**BRIEF:**
Give back, character for character, the line that includes "circle: (1345, 527)" and all lines beneath it in the data.

Saved entries:
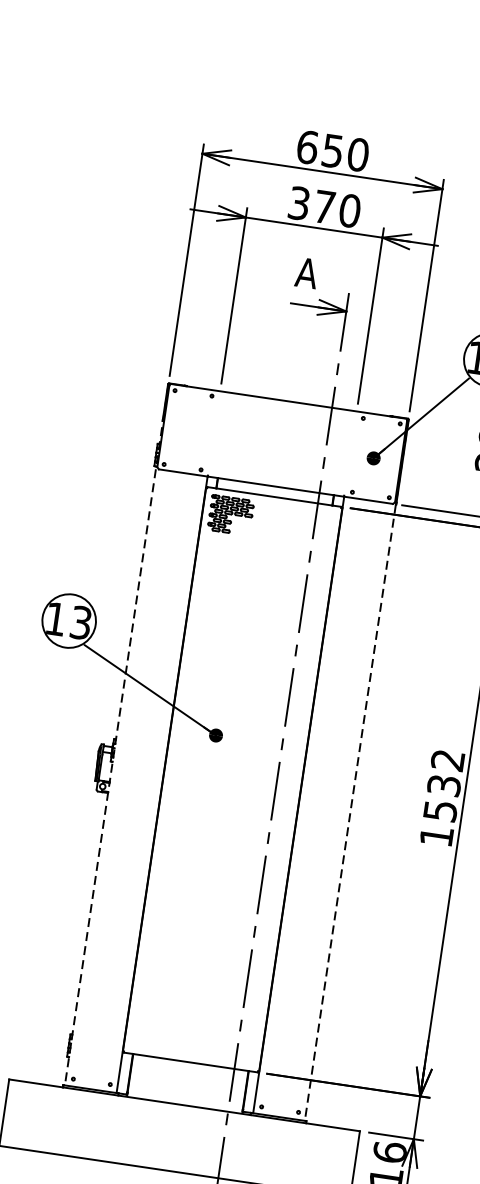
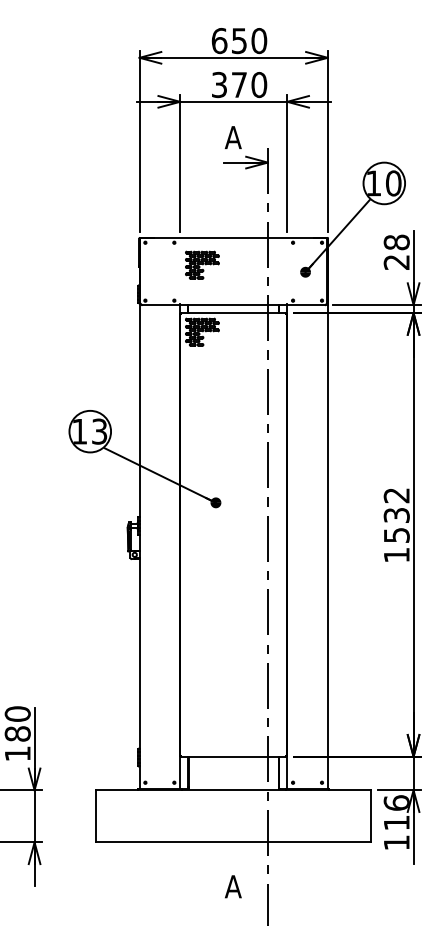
part: (243, 429) -> (202, 264), added
line: (116, 734) -> (139, 513), dashed -> solid
line: (356, 770) -> (327, 513), dashed -> solid

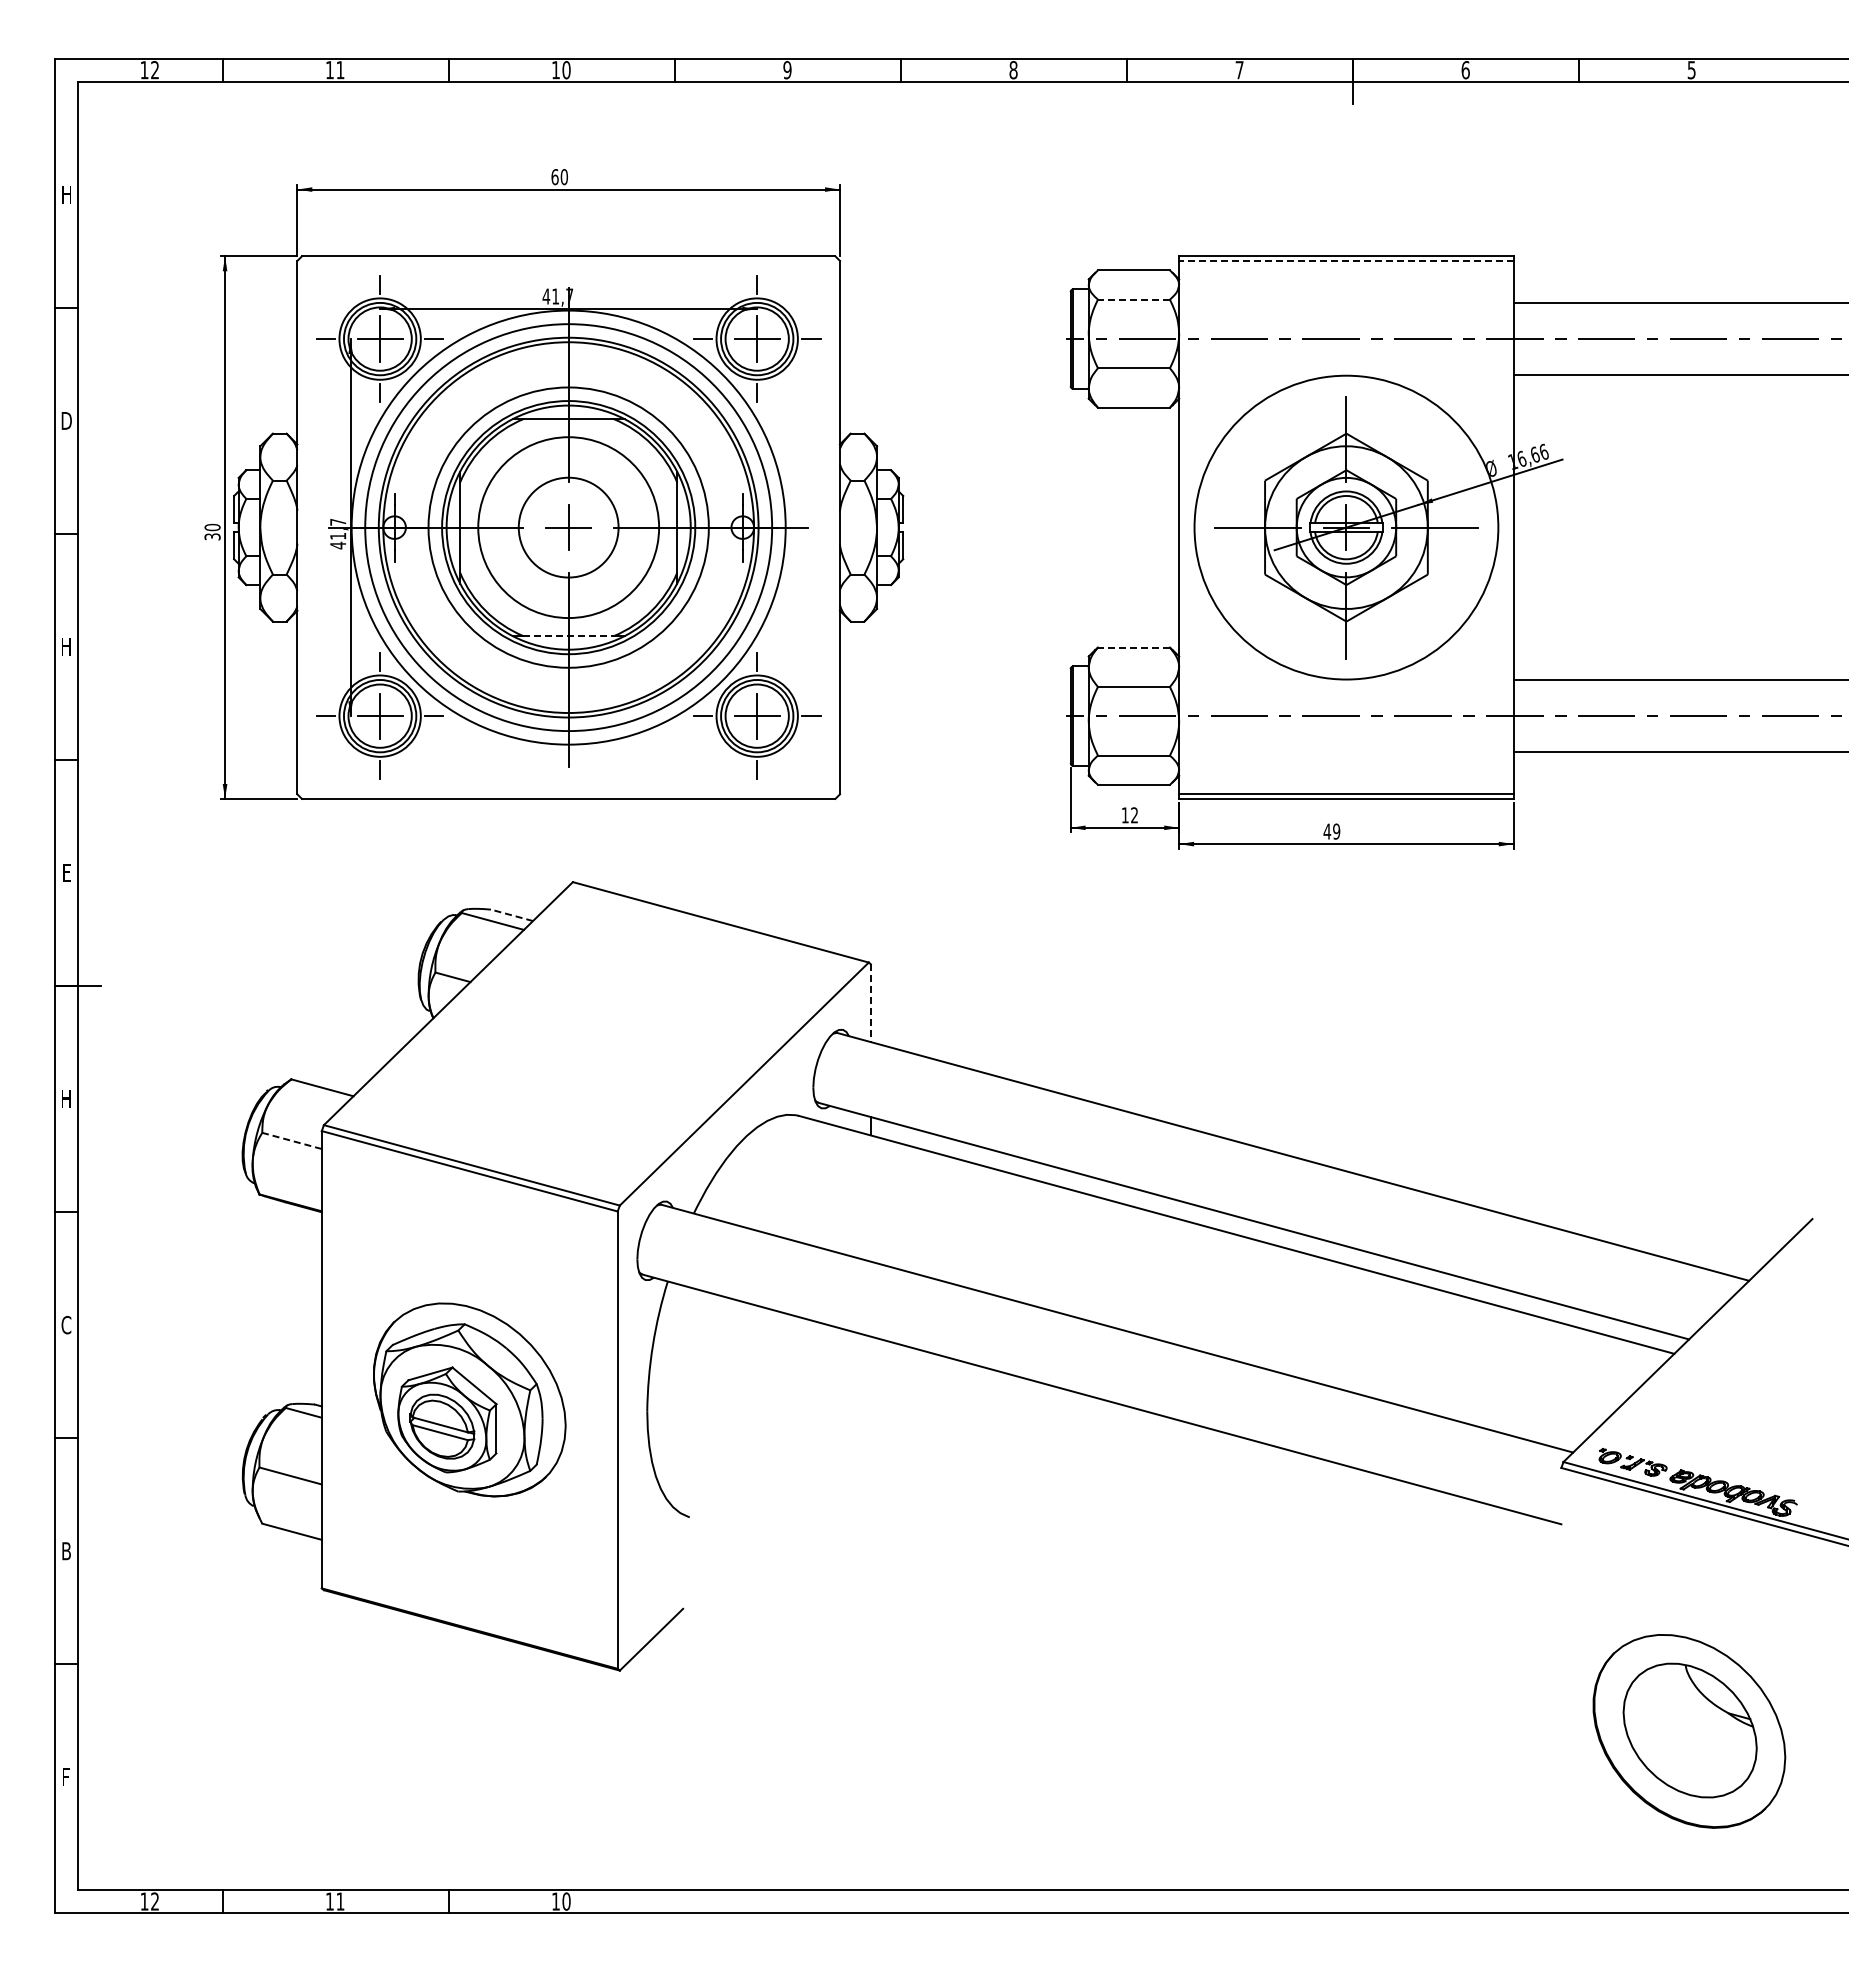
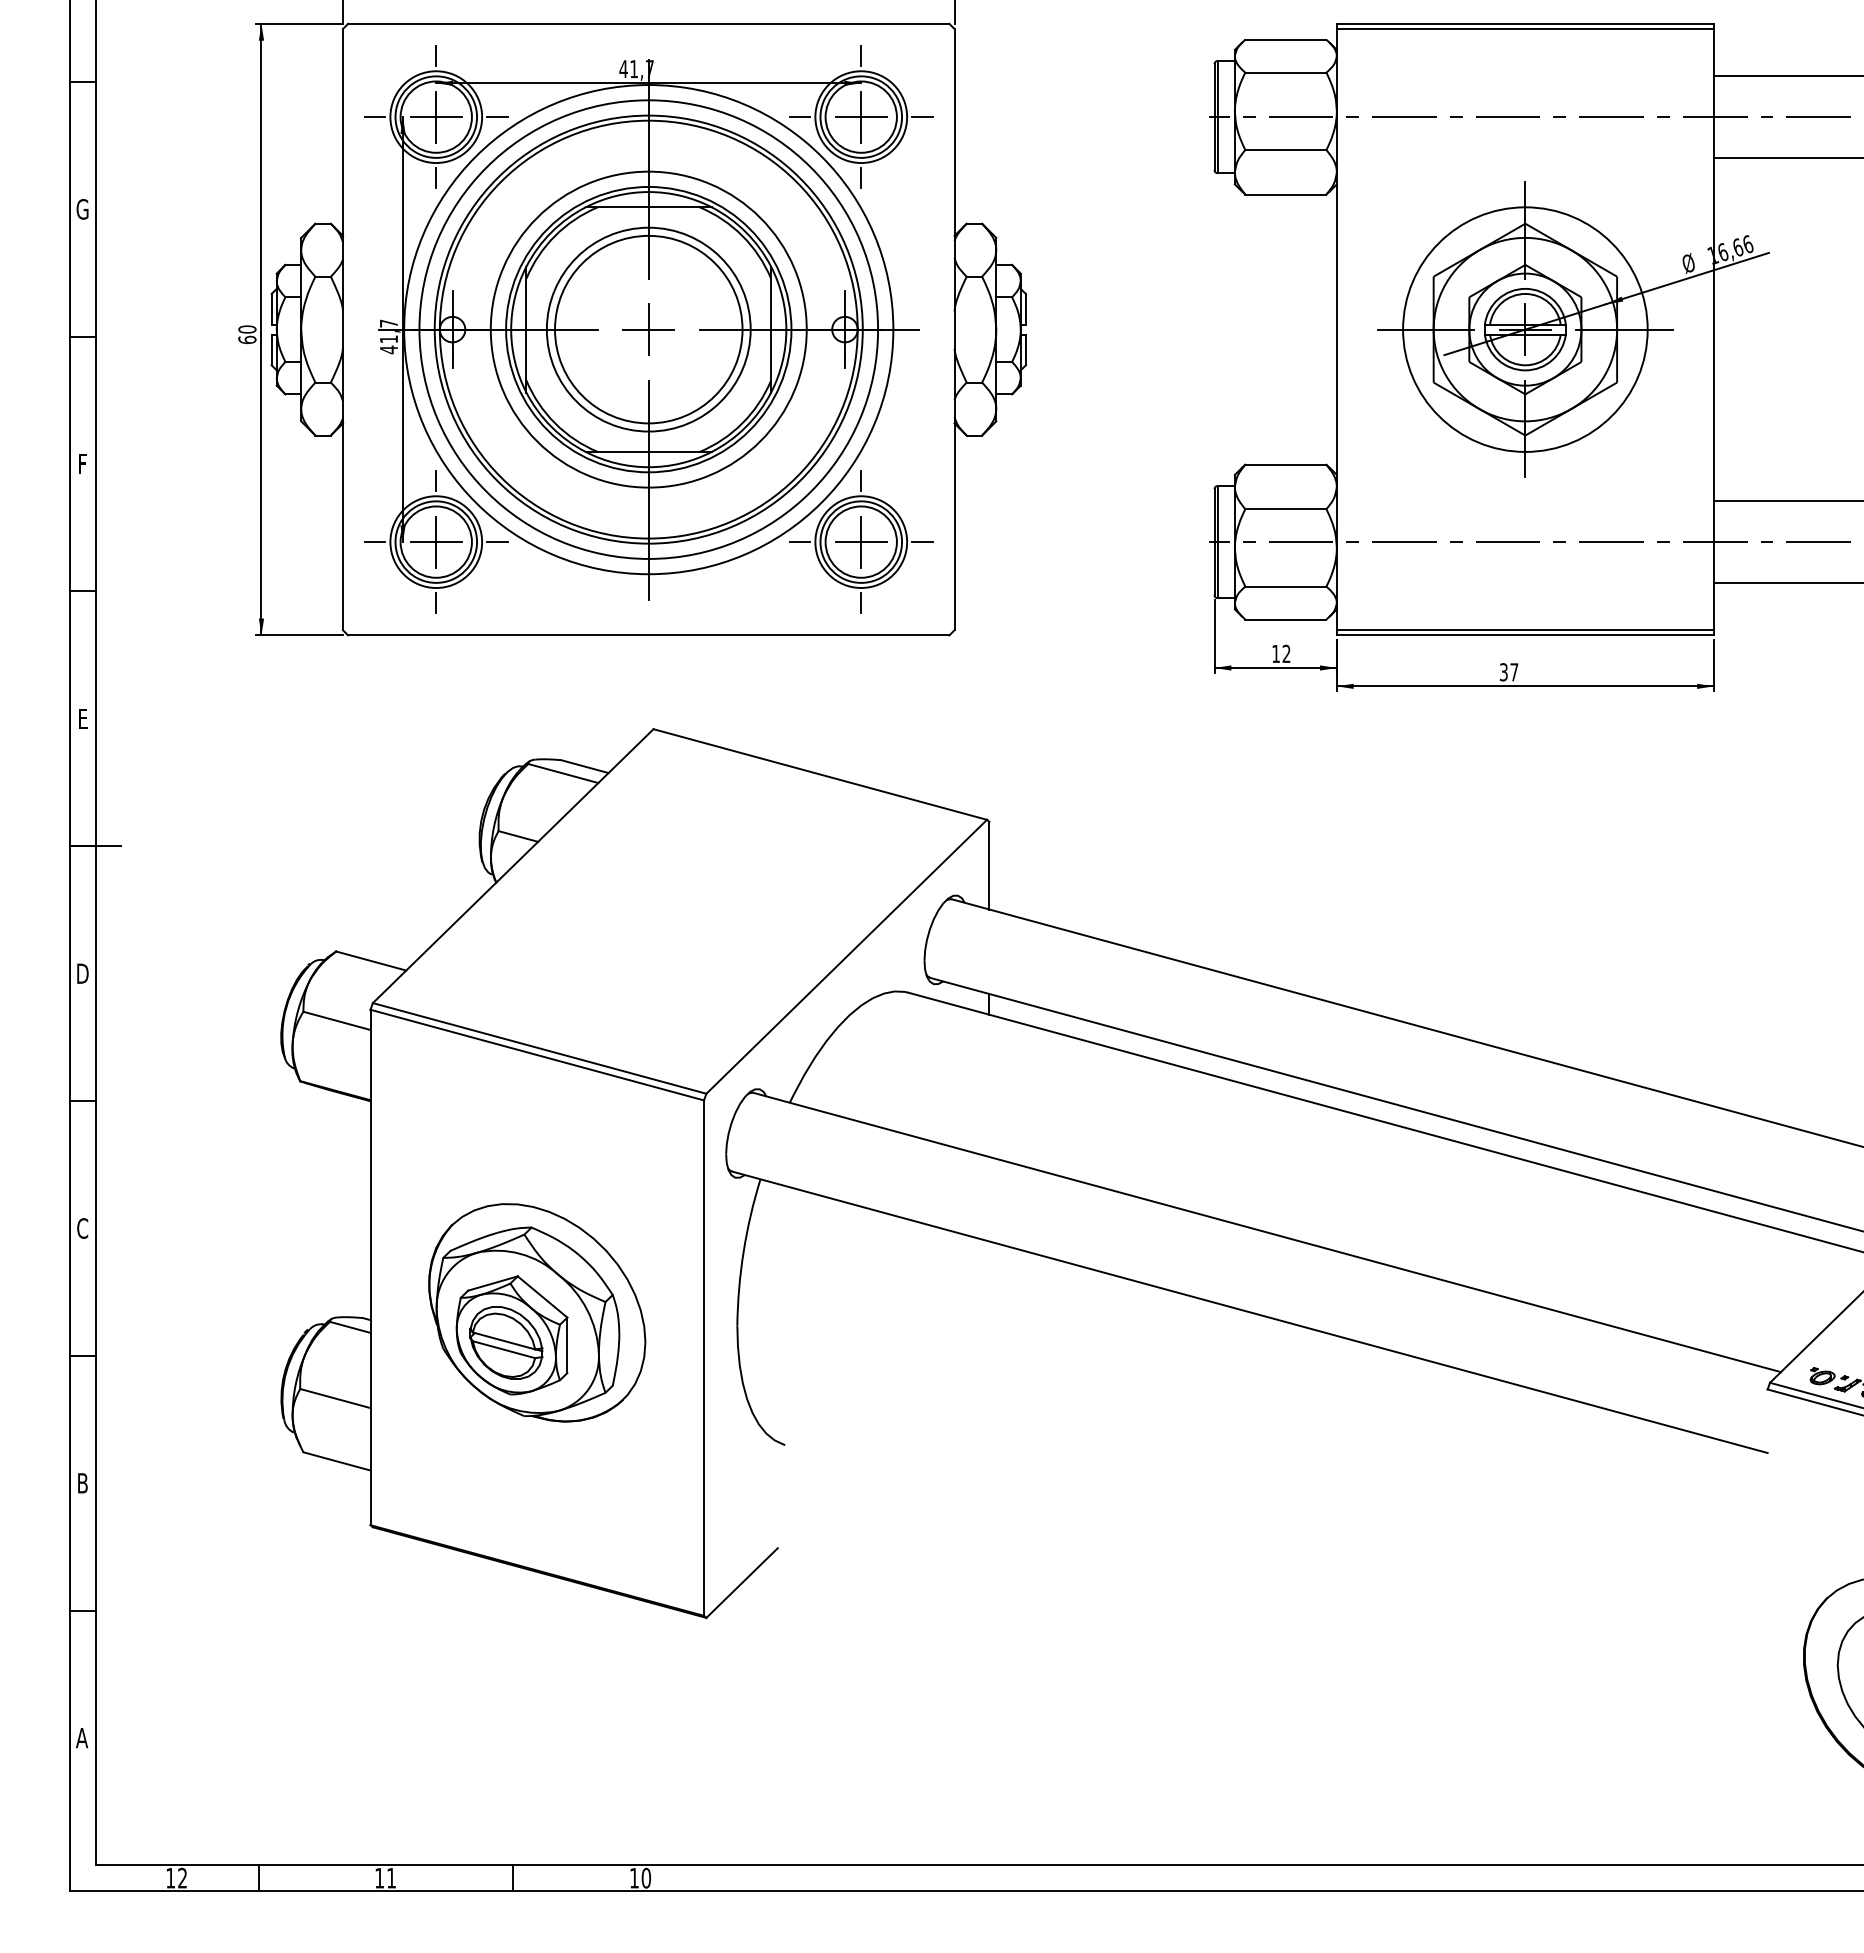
line: (1345, 260) -> (1524, 28), dashed -> solid
line: (1133, 299) -> (1285, 72), dashed -> solid
text: (66, 420) -> (82, 208), D -> G
circle: (568, 527) -> (648, 329), size x1.67
circle: (1345, 527) -> (1524, 329), size x0.71
text: (212, 536) -> (247, 339), 30 -> 60
line: (569, 636) -> (649, 452), dashed -> solid
text: (66, 646) -> (82, 463), H -> F
line: (1133, 647) -> (1285, 464), dashed -> solid
text: (1331, 831) -> (1508, 672), 49 -> 37
line: (512, 915) -> (585, 766), dashed -> solid
line: (870, 1003) -> (988, 865), dashed -> solid
text: (66, 1098) -> (82, 973), H -> D
line: (292, 1140) -> (337, 1020), dashed -> solid
text: (65, 1777) -> (81, 1738), F -> A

**YOUR SOLUTION:**
circle: (1345, 527) -> (1524, 329), size x0.71
text: (212, 536) -> (247, 339), 30 -> 60
line: (569, 636) -> (649, 452), dashed -> solid
text: (66, 646) -> (82, 463), H -> F
line: (1133, 647) -> (1285, 464), dashed -> solid
text: (1331, 831) -> (1508, 672), 49 -> 37
line: (512, 915) -> (585, 766), dashed -> solid
line: (870, 1003) -> (988, 865), dashed -> solid
text: (66, 1098) -> (82, 973), H -> D
line: (292, 1140) -> (337, 1020), dashed -> solid
text: (65, 1777) -> (81, 1738), F -> A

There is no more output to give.